[Data extracted from a collection]
——

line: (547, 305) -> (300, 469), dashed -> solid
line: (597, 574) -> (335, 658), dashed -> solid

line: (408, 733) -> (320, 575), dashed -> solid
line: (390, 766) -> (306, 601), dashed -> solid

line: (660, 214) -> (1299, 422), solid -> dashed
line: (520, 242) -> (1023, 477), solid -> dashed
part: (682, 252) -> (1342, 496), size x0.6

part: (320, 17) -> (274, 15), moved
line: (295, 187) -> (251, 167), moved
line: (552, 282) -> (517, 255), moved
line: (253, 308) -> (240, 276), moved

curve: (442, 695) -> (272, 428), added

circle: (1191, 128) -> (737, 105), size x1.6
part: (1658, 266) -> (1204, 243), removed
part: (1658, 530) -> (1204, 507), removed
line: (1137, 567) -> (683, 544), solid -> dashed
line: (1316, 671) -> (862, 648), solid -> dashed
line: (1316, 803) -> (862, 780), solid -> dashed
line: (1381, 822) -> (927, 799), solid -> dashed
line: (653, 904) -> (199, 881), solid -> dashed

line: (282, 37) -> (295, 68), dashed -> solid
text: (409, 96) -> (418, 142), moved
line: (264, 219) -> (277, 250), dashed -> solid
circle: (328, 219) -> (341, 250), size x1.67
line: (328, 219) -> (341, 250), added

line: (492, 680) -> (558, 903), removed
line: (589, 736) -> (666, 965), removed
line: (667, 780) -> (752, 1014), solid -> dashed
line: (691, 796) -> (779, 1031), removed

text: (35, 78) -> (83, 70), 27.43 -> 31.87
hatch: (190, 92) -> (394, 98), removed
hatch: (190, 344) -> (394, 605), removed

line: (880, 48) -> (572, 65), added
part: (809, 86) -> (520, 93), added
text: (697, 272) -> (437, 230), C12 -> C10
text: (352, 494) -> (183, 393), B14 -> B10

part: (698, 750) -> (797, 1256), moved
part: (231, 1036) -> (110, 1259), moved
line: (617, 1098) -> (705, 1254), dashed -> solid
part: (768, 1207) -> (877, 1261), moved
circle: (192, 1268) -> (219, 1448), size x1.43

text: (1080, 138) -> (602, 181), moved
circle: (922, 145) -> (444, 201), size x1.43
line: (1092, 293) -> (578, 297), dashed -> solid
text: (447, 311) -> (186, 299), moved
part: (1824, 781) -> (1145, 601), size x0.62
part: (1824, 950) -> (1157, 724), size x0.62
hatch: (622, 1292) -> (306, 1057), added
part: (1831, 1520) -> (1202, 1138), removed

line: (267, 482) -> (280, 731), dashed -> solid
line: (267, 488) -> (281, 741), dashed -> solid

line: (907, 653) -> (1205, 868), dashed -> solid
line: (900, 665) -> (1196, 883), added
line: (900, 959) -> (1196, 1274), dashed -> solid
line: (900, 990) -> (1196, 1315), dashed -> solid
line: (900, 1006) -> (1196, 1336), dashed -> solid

——

Problem statement —
Transcribe every line of the data, exactly as it stands.

Answer to the exercise —
line: (547, 305) -> (300, 469), dashed -> solid
line: (597, 574) -> (335, 658), dashed -> solid

line: (408, 733) -> (320, 575), dashed -> solid
line: (390, 766) -> (306, 601), dashed -> solid

line: (660, 214) -> (1299, 422), solid -> dashed
line: (520, 242) -> (1023, 477), solid -> dashed
part: (682, 252) -> (1342, 496), size x0.6

part: (320, 17) -> (274, 15), moved
line: (295, 187) -> (251, 167), moved
line: (552, 282) -> (517, 255), moved
line: (253, 308) -> (240, 276), moved

curve: (442, 695) -> (272, 428), added

circle: (1191, 128) -> (737, 105), size x1.6
part: (1658, 266) -> (1204, 243), removed
part: (1658, 530) -> (1204, 507), removed
line: (1137, 567) -> (683, 544), solid -> dashed
line: (1316, 671) -> (862, 648), solid -> dashed
line: (1316, 803) -> (862, 780), solid -> dashed
line: (1381, 822) -> (927, 799), solid -> dashed
line: (653, 904) -> (199, 881), solid -> dashed

line: (282, 37) -> (295, 68), dashed -> solid
text: (409, 96) -> (418, 142), moved
line: (264, 219) -> (277, 250), dashed -> solid
circle: (328, 219) -> (341, 250), size x1.67
line: (328, 219) -> (341, 250), added

line: (492, 680) -> (558, 903), removed
line: (589, 736) -> (666, 965), removed
line: (667, 780) -> (752, 1014), solid -> dashed
line: (691, 796) -> (779, 1031), removed

text: (35, 78) -> (83, 70), 27.43 -> 31.87
hatch: (190, 92) -> (394, 98), removed
hatch: (190, 344) -> (394, 605), removed

line: (880, 48) -> (572, 65), added
part: (809, 86) -> (520, 93), added
text: (697, 272) -> (437, 230), C12 -> C10
text: (352, 494) -> (183, 393), B14 -> B10

part: (698, 750) -> (797, 1256), moved
part: (231, 1036) -> (110, 1259), moved
line: (617, 1098) -> (705, 1254), dashed -> solid
part: (768, 1207) -> (877, 1261), moved
circle: (192, 1268) -> (219, 1448), size x1.43

text: (1080, 138) -> (602, 181), moved
circle: (922, 145) -> (444, 201), size x1.43
line: (1092, 293) -> (578, 297), dashed -> solid
text: (447, 311) -> (186, 299), moved
part: (1824, 781) -> (1145, 601), size x0.62
part: (1824, 950) -> (1157, 724), size x0.62
hatch: (622, 1292) -> (306, 1057), added
part: (1831, 1520) -> (1202, 1138), removed

line: (267, 482) -> (280, 731), dashed -> solid
line: (267, 488) -> (281, 741), dashed -> solid

line: (907, 653) -> (1205, 868), dashed -> solid
line: (900, 665) -> (1196, 883), added
line: (900, 959) -> (1196, 1274), dashed -> solid
line: (900, 990) -> (1196, 1315), dashed -> solid
line: (900, 1006) -> (1196, 1336), dashed -> solid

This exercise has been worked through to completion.